2.13. However, technological means may bring an accrual of ‘facts’ which the average human can no longer encompass in a general theory. The usual’ reaction is a fragmentation of theories, where orientation and account are provided for one small subdomain at a time and no clear unified picture of the whole is attempted. Scientific specialization often buys its functional consensus at the price of theory fragmentation. In linguistics, the theory of ‘autonomous syntax’ is an egregious illustration.

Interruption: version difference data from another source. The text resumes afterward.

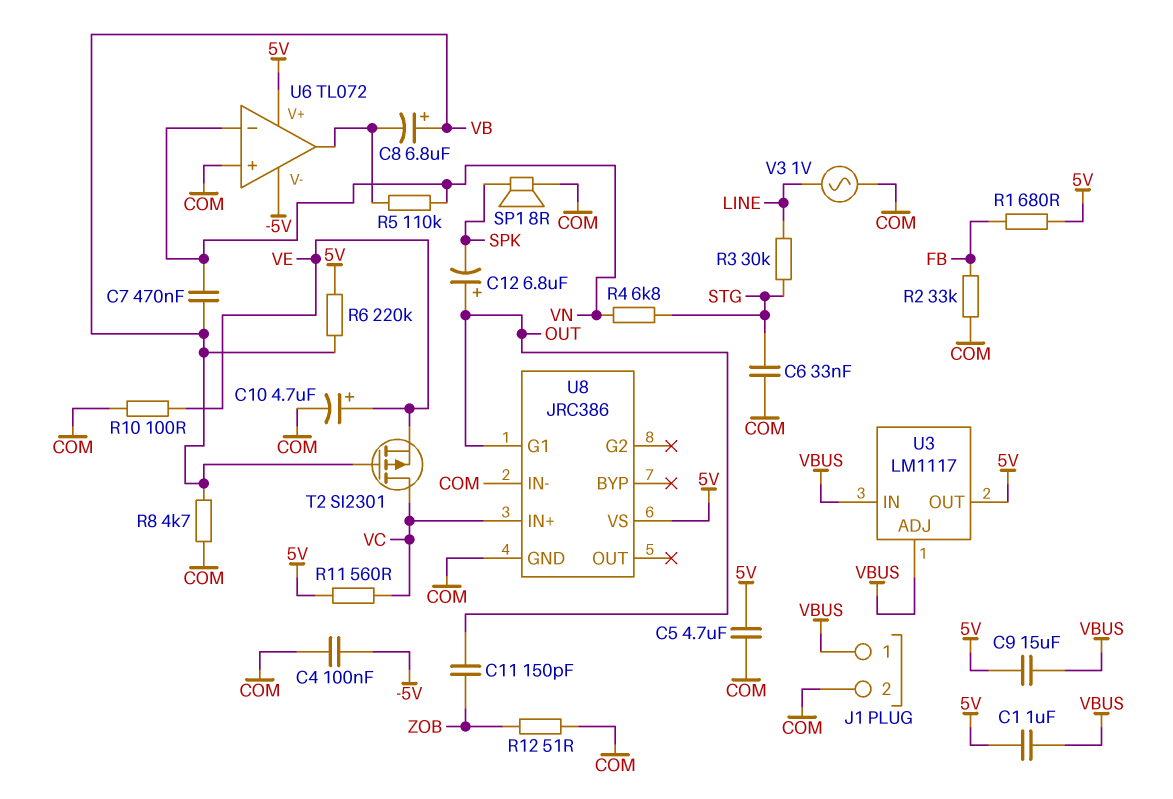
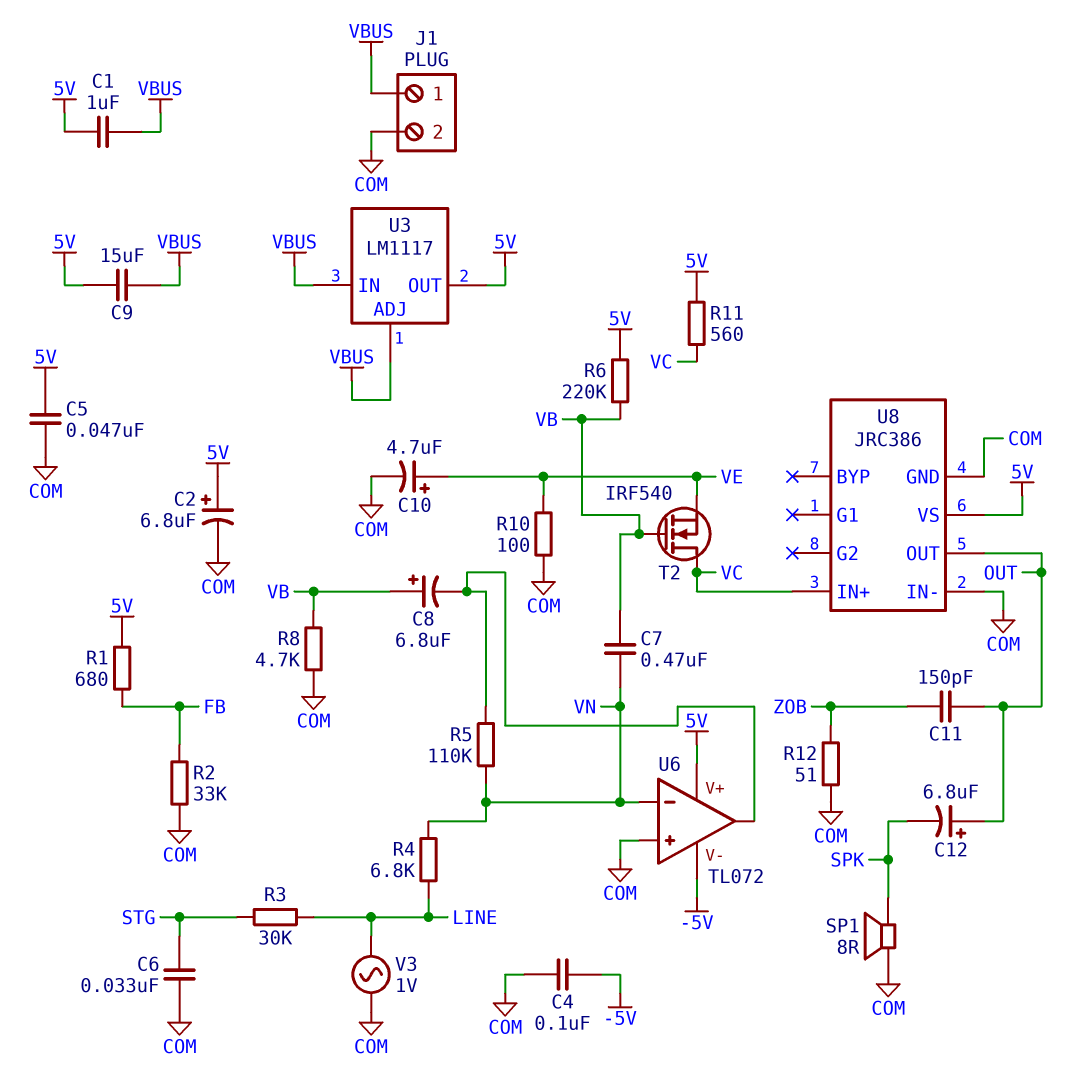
C2: none -> 6.8uF (plus 5V, minus COM)
C5: 4.7uF (5V, COM) -> 47nF (5V, COM)
R4: 6.8k (STG, VN) -> 6.8k (LINE, VN)
T2: PMOS SI2301 (G VB, D VC, S VE) -> NMOS IRF540 (G VB, D VC, S VE)
U8 pin G1: OUT -> none
U8 pin OUT: none -> OUT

2.14. Still, the trend toward functional diversification in the sciences is now unmistakably evinced by the rise of interdisciplinary research, including the attempts to found ‘super-sciences’ like cognitive science, communication science, semiotics, and cybernetics. Researchers have come to realize that fragmented theories are likely to be’ transcended and discarded at a greater rate than otherwise, and that appeals to ‘direct observation’ in one tiny domain cannot withstand the recent results in both philosophy of science and psychology of cognition. The new computers offer the potential for simulating theories of a degree of complexity never before attainable; along the way, the theories must be rendered entirely explicit (though not static), and the criteria for successful application are given in the workability/unworkability of the programmed theory.15

2.15. It is, I surmise, absolutely essential for the diversification of scientific theories that the ‘statement view’ be dropped in favour of the ‘non-statement view’ developed by Kuhn, Sneed, and Stegmüller. Theory fragmentation has been due in part to the attempt to uphold the completeness, consistency, and mechanical decidability of scientific statements about an extremely narrow domain. Diversification is achievable through continual ‘core expansion’ (2.2), and logical rigour can be phased in gradually through the progression from partial possible models to possible models to strict models (2.3).

2.16. This approach will still not eliminate the original threat of circularity or ‘autoverification’ (1.5) between theory and domain. But each time application is made to a new domain, the points where theories enter and the means whereby this happens are structurally and functionally altered. Hence, are actual observations (those dictated wholly by the theory) are not likely to be transferable from one domain to the next. The functionality of the theory is effectively retested in each new domain. Along precisely these lines, William Estes (1979: 47), a memory psychologist, remarks that ‘the measure of success in moving toward scientific explanation is the degree to which a theory brings out relationships between otherwise distinct and independent clusters of phenomena’.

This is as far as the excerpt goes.